Throughout the description, Brutalist architectural style comes out distinctly especially with the use of concrete. It is apparent that the High Court is an imposing structure that symbolizes authority protection of the country’s constitution and citizen’s liberties.

It is important to note there are numerous other types of materials used in the construction of the building. However, concrete, wood, marble and glass are the most dominant. Through the Brutalist architectural style employs the use of these materials it will not be correct to assume that they were the only ones used.

Through renovation, there have been various improvements and modifications to the building’s form. However, the improvements have been minimal and the original style and architectural intention of the building remain intact.

Reference List

Blake, P 1973, Architecture for the new world: the work of Harry Seidler, Melbourne, Thomsons Learning.

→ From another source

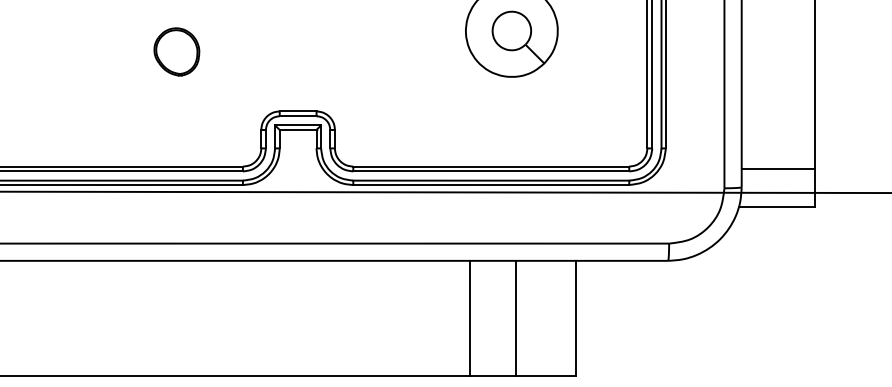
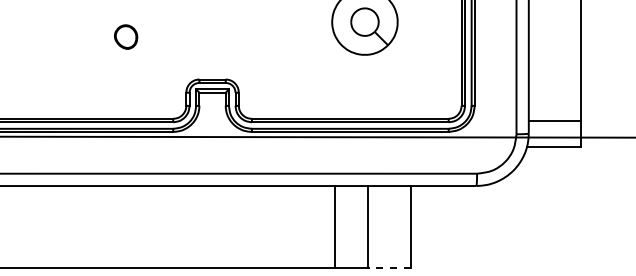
part: (175, 51) -> (125, 36), size x0.7
line: (544, 375) -> (388, 267), solid -> dashed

Dovey, K 2010, Becoming places: urbanism/architecture/identity/power, Cengage Learning, Sydney.

Edquist, H & Grierson, E 2008, A skilled hand and cultivated mind: a guide to the architecture and Art of RMIT University, Thomson Learning, Melbourne.

MacMahon, B 2001, The architecture of East Australia: an architectural history in 432 Individual Presentations, Springer, New York.

Taylor, J 1986, Australian architecture since 1960, Sage Publications, Sydney.